De retour au Danemark où il entraîne Brøndby IF, l’ancien milieu offensif revient sur ses propres souvenirs d’EURO.

« Le Danemark est un petit pays qui a entamé au Portugal son sixième EURO d’affilée depuis 1984, un exploit que des nations comme l’Angleterre, l’Espagne, l’Italie ou les Pays-Bas n’ont pas réussi. Nous nous sommes même qualifiés alors que l’équipe ne recelait pas tellement de joueurs doués. C’est pour le moins surprenant !

1984 a été très excitant : c’était le premier tournoi, pour moi comme pour le Danemark. Nous nous sommes qualifiés dans un groupe très difficile, battant l’Angleterre 1-0 à Wembley, grâce à un coup de réparation d’Allan Simonsen. Pour la première fois, notre petit pays allait donc participer à un grand tournoi. Nous en rêvions. Nous savions que nous avions une bonne équipe, ce qui avait échappé à nos concurrents ! Notre premier match nous opposait à la France, au Parc des Princes. Nous avons décidé d’en profiter, de développer notre jeu et de voir ce qu’il en ressortirait.

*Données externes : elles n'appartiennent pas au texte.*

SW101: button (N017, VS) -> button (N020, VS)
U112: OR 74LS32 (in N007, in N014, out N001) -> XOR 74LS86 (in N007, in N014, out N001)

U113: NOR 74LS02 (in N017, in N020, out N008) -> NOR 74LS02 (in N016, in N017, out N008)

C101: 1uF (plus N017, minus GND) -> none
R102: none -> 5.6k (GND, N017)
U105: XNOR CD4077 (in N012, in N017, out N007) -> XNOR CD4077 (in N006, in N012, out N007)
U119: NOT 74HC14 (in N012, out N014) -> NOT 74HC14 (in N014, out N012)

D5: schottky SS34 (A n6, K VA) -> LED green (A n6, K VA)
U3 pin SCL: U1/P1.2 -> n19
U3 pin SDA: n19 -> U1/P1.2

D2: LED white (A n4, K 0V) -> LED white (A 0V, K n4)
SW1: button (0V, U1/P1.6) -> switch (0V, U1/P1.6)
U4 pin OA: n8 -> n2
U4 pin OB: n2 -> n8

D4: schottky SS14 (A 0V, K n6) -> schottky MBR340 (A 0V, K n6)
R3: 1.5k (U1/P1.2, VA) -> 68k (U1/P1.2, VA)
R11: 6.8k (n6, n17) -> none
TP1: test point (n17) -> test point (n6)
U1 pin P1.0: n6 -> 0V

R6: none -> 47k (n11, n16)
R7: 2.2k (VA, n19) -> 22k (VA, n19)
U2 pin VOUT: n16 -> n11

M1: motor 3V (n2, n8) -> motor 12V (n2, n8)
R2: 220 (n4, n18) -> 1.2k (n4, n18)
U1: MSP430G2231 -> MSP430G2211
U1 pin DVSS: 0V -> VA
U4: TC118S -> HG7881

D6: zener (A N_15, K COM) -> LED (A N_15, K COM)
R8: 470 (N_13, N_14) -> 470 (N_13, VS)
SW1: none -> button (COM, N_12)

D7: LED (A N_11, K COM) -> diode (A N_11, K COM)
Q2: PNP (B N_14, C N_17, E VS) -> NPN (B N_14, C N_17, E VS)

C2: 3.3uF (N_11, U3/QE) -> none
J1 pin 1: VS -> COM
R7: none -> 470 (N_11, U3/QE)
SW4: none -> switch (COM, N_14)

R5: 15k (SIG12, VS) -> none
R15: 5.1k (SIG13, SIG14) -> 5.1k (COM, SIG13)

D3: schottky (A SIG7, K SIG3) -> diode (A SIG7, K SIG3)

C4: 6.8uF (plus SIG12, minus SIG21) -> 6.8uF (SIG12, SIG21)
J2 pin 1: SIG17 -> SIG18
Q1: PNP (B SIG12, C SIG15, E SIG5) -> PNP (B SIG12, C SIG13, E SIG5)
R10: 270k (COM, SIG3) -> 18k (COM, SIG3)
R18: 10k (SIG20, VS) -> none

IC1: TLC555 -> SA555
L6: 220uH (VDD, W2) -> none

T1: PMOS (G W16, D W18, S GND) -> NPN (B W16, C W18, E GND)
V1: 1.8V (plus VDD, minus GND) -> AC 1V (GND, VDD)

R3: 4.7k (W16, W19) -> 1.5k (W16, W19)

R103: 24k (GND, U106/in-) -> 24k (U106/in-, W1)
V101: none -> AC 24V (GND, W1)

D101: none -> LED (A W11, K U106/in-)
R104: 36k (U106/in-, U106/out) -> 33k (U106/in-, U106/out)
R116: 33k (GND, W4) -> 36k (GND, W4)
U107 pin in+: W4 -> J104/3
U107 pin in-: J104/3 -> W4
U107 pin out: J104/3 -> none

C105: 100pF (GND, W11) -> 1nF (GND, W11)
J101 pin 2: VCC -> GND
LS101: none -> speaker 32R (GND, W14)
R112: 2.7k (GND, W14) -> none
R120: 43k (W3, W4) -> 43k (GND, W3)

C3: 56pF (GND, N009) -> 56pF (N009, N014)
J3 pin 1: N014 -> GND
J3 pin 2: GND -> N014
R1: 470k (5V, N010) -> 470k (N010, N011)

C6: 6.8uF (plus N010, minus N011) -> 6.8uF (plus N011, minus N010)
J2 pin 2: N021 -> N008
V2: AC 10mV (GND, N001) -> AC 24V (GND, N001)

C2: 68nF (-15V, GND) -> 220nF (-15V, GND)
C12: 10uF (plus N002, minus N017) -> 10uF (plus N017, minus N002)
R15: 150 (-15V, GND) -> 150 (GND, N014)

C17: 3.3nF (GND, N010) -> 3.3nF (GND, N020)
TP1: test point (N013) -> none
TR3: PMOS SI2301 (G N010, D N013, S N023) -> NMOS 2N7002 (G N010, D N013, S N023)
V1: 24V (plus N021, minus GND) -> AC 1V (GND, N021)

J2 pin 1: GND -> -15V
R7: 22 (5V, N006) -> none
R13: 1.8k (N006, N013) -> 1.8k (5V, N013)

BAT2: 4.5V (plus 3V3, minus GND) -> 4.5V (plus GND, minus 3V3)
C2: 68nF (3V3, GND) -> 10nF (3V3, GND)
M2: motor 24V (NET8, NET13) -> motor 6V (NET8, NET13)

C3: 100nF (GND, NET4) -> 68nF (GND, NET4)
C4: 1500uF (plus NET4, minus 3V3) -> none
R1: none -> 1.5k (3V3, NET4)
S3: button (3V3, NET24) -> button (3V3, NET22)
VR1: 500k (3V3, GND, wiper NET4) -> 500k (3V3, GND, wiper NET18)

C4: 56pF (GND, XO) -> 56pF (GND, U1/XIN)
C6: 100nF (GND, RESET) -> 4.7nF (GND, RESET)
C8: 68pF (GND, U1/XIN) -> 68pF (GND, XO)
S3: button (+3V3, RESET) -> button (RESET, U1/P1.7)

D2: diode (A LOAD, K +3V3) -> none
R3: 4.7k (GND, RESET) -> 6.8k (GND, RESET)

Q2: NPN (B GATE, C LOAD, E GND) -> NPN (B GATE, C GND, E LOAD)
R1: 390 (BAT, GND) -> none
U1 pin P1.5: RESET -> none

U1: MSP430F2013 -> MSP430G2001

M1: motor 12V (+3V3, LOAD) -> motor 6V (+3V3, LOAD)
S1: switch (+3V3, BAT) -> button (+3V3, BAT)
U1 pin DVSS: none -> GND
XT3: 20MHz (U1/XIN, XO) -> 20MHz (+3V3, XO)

Nous avons bien joué. Nous nous sommes inclinés d’une manière quelque peu malheureuse, sur un but de Michel Platini. Cependant, l’équipe était remontée.

L’affiche suivante était encore plus relevée. Jamais encore nous n’avions vaincu la Yougoslavie mais d’un coup, tous les ingrédients du succès se sont assemblés et nous nous sommes imposés 5-0. Nous savions que les équipes d’Europe de l’Est pouvaient développer un football fantastique mais que si nous marquions un ou deux buts, elles pouvaient perdre courage. Je pense que c’est ce qui est arrivé : quand nous avons mené 2-0, trois ou quatre adversaires ont paru baisser les bras. Face à la France, nos supporters étaient en infériorité numérique. Cette fois, le nombre de drapeaux, de T-shirts et de visages peints en rouge et blanc était impressionnant. Depuis lors, nous sommes devenus des roligans, soit le contraire des hooligans.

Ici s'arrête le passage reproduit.